March 19, 2011 on 6:25 pm | 10 Comments

Denial of service attack using limited bandwidth

Keep-Dead DoS

I spent some time reading through the HTTP protocol, for another project. After playing around, I discovered that even with very limited bandwidth, you can perform an effective denial of service(DoS) attack against a web server.

Back in the day, when botnets were a rarity and bandwidth came at a premium, most DoS attacks relied on tying up services (e.g Apache) with fake requests. It didn’t take long for software makers to adapt to these attacks and come up with effective filters.

Now days, the DoS attacks you read about in the news are usually distributed across thousands of computers and use pure brute force to wipe their target off the internet by sending so much traffic to the remote server that it simply has no bandwidth left to serve legitimate requests.

The good news is that there’s still a middle ground!

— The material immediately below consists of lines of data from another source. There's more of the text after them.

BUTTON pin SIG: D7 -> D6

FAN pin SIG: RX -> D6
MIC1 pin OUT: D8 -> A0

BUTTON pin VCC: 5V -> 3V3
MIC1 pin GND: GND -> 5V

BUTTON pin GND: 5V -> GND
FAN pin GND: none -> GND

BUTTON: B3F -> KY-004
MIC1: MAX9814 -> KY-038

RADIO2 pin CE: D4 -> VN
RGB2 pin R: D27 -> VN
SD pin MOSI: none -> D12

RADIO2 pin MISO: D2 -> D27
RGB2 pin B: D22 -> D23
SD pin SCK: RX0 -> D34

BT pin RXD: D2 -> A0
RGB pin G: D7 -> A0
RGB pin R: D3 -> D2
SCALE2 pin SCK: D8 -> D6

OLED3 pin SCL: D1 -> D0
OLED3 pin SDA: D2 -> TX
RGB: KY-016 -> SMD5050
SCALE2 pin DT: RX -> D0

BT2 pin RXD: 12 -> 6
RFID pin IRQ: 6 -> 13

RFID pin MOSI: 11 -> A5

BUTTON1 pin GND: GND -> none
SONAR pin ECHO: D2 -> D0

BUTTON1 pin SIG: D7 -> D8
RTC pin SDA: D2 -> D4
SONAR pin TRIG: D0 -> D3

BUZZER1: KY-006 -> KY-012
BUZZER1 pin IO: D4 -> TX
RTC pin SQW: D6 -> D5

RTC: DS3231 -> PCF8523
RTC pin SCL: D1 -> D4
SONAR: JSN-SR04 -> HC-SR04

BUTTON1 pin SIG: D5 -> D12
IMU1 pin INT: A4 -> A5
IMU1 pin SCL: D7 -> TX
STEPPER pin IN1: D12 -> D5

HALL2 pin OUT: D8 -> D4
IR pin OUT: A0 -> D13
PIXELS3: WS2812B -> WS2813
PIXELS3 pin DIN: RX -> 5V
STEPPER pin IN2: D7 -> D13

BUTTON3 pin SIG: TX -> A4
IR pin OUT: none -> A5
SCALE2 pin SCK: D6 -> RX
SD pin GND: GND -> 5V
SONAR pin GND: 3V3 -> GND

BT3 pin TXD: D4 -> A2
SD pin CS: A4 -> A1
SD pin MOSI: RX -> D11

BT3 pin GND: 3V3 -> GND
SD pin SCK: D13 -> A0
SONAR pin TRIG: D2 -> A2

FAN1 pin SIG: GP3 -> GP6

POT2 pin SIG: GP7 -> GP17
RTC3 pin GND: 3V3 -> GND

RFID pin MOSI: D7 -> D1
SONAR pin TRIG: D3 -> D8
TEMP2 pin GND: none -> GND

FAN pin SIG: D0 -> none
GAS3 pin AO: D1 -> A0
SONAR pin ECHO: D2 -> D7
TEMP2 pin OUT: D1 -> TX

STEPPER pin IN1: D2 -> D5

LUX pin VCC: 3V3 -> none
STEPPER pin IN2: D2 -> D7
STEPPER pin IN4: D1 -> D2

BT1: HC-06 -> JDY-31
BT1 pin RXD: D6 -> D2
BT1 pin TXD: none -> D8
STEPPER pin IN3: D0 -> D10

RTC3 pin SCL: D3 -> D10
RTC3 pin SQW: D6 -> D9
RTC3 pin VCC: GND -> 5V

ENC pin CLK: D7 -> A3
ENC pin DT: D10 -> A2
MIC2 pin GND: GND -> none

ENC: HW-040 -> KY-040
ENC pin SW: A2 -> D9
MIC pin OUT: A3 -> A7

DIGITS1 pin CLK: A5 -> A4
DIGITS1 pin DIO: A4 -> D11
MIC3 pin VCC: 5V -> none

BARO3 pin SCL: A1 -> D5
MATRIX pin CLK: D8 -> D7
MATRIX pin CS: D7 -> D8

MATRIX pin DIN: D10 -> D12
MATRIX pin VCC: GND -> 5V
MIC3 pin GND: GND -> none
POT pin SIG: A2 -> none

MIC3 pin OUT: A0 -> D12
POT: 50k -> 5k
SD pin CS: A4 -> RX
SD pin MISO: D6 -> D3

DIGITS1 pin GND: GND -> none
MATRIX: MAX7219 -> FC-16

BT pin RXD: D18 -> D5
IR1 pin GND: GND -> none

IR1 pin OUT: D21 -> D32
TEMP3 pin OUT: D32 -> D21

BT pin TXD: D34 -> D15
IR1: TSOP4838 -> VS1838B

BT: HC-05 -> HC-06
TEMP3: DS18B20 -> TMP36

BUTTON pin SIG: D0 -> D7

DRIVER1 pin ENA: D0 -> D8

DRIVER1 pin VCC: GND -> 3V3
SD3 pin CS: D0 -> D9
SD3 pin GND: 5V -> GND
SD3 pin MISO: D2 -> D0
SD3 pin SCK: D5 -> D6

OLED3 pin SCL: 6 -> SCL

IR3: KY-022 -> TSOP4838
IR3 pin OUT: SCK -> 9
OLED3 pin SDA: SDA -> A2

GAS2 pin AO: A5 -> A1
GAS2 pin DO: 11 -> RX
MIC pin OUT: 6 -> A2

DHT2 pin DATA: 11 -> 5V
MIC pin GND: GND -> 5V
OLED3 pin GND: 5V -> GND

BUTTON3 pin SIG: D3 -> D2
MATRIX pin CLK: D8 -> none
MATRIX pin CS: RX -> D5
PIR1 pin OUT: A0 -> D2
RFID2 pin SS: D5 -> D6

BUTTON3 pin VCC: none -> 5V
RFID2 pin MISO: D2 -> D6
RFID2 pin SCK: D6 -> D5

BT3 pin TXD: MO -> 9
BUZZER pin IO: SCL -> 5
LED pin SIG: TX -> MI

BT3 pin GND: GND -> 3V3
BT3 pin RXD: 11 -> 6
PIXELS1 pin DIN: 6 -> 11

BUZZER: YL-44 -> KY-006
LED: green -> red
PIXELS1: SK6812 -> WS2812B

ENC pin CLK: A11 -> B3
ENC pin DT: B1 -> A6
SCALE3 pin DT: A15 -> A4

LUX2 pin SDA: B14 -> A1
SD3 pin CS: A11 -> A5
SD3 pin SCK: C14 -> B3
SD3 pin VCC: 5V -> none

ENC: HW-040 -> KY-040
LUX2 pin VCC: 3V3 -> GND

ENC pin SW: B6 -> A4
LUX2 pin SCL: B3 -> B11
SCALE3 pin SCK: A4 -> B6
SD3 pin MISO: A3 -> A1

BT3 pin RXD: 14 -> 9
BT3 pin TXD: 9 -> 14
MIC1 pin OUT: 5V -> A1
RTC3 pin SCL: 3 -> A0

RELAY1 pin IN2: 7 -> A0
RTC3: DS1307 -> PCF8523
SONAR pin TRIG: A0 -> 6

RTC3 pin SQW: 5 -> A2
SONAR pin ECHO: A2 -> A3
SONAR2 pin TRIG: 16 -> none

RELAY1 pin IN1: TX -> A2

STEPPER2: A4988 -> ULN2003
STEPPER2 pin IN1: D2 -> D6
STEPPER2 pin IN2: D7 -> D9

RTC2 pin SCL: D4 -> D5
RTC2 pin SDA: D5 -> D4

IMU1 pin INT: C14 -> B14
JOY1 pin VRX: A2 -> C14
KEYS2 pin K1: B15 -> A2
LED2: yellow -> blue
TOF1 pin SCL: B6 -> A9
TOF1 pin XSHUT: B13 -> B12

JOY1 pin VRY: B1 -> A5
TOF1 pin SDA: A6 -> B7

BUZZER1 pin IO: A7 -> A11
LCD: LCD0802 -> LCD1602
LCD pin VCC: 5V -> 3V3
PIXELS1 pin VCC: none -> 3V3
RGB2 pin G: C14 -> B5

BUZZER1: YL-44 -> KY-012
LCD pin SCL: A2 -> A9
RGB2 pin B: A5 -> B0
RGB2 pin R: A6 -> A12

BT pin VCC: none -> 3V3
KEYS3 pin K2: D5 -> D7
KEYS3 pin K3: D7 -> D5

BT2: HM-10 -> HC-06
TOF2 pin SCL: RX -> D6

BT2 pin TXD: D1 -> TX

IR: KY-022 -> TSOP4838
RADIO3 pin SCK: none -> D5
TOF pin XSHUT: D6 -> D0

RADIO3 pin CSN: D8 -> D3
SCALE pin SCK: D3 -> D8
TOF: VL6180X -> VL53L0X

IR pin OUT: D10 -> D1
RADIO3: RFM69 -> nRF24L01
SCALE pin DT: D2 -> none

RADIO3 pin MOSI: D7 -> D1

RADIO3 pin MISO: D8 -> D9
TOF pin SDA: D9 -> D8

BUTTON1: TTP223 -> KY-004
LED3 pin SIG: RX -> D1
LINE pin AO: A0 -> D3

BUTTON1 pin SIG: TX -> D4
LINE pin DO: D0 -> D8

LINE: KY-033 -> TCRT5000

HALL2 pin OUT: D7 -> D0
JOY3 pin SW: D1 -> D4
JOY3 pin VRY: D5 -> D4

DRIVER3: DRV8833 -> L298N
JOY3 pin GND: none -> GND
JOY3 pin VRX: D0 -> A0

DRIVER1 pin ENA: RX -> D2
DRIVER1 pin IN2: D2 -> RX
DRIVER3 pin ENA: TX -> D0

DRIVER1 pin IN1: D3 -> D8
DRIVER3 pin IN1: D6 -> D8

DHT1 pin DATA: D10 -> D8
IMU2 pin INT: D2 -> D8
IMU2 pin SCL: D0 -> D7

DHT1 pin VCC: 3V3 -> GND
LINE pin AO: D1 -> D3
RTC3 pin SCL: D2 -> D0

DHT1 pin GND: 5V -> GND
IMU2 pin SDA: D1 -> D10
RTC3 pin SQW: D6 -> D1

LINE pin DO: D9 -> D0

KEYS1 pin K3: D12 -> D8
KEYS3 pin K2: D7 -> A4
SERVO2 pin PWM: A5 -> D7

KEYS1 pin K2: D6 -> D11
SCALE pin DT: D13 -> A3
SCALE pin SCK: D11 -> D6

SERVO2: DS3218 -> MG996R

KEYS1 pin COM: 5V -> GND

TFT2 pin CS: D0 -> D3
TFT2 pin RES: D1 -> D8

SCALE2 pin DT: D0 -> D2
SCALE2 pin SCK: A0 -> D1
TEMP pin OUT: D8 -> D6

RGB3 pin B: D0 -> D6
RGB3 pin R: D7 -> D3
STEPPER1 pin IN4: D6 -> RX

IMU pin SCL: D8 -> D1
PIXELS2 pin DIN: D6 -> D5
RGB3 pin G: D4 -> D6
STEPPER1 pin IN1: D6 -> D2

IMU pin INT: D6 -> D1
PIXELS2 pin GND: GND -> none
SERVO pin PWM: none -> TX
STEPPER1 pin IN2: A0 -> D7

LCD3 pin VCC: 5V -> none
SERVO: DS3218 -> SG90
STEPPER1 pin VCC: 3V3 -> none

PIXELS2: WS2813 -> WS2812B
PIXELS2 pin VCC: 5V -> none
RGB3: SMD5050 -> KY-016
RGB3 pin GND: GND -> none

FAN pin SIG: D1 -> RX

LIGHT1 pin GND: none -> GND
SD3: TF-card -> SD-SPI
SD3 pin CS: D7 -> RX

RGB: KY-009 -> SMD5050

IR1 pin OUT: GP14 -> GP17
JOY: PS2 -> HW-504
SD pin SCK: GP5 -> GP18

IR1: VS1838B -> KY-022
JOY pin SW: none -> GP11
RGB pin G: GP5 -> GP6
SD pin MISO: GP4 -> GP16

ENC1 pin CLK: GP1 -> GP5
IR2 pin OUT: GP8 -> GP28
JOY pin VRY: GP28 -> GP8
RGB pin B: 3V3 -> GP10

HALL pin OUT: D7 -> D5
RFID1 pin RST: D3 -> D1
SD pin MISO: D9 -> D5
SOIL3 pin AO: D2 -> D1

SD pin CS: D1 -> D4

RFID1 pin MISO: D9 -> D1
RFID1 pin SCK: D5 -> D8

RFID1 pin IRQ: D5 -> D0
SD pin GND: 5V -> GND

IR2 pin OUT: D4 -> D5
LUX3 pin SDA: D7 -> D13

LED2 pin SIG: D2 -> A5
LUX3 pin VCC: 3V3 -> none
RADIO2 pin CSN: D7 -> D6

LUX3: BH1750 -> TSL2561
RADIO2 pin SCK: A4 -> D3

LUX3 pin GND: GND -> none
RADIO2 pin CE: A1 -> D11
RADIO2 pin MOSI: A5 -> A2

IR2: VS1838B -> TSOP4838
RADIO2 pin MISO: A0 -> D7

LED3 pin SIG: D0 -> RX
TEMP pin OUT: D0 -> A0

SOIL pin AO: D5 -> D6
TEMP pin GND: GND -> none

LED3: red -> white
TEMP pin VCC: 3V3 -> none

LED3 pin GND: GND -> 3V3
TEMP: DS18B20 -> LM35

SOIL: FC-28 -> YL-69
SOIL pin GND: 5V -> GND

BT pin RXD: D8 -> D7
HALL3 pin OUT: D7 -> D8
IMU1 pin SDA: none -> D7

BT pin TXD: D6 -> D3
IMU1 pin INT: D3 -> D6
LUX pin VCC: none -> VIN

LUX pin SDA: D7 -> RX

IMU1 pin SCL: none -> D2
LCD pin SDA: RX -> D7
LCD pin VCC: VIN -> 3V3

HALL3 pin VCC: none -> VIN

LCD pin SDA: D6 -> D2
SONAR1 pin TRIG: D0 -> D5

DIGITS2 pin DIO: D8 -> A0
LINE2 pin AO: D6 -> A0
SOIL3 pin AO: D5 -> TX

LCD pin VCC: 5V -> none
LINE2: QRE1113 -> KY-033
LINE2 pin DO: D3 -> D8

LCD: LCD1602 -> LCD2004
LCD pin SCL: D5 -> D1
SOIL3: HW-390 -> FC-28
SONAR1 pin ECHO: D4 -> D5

How to perform a denial of service attack with limited bandwidth

There are three components that make up this attack.


Keep-Alive is part of the HTTP/1.1 protocol and allows you to send many requests during one connection (usually no more than 100). This is good for two reasons. Firstly, you can flood a remote server with tonnes of requests without triggering a firewall defence based on the amount of connections you’ve opened to the server. Secondly, there’s an overhead with every connection you open, only having to open 1 connection means you can make the most of your limited bandwidth.


When your browser loads a webpage, it usually sends a GET or POST request to the remote server. The server will act on the request and return the data to your browser. If you’re performing an attack against a remote web server, the last thing you want is to receive the output for every request you make! You’ll run out of bandwidth long before you manage to cause any problems for the web server. The solution? Use HEAD instead of GET/POST. This will cause the web server to action your request in exactly the same way but not return the data to you.

Choose your target wisely

This attack is based on eating up the remote servers CPU and RAM, not out gunning them with bandwidth. You need to target your requests at a resource intensive page. For example, the search function of a blog or forum can create quite a load on the server while it scans through the database looking for your request. If you do target a search feature then you should randomise your search terms so that the server doesn’t benefit from any caching it may have implemented.

Attacking a freshly installed VPS

I threw together a DoS script based on the above 3 factors and aimed it at a US VPS server I have. It’s a clean install of Ubuntu with a fresh copy of WordPress installed. I targeted a search page on the blog.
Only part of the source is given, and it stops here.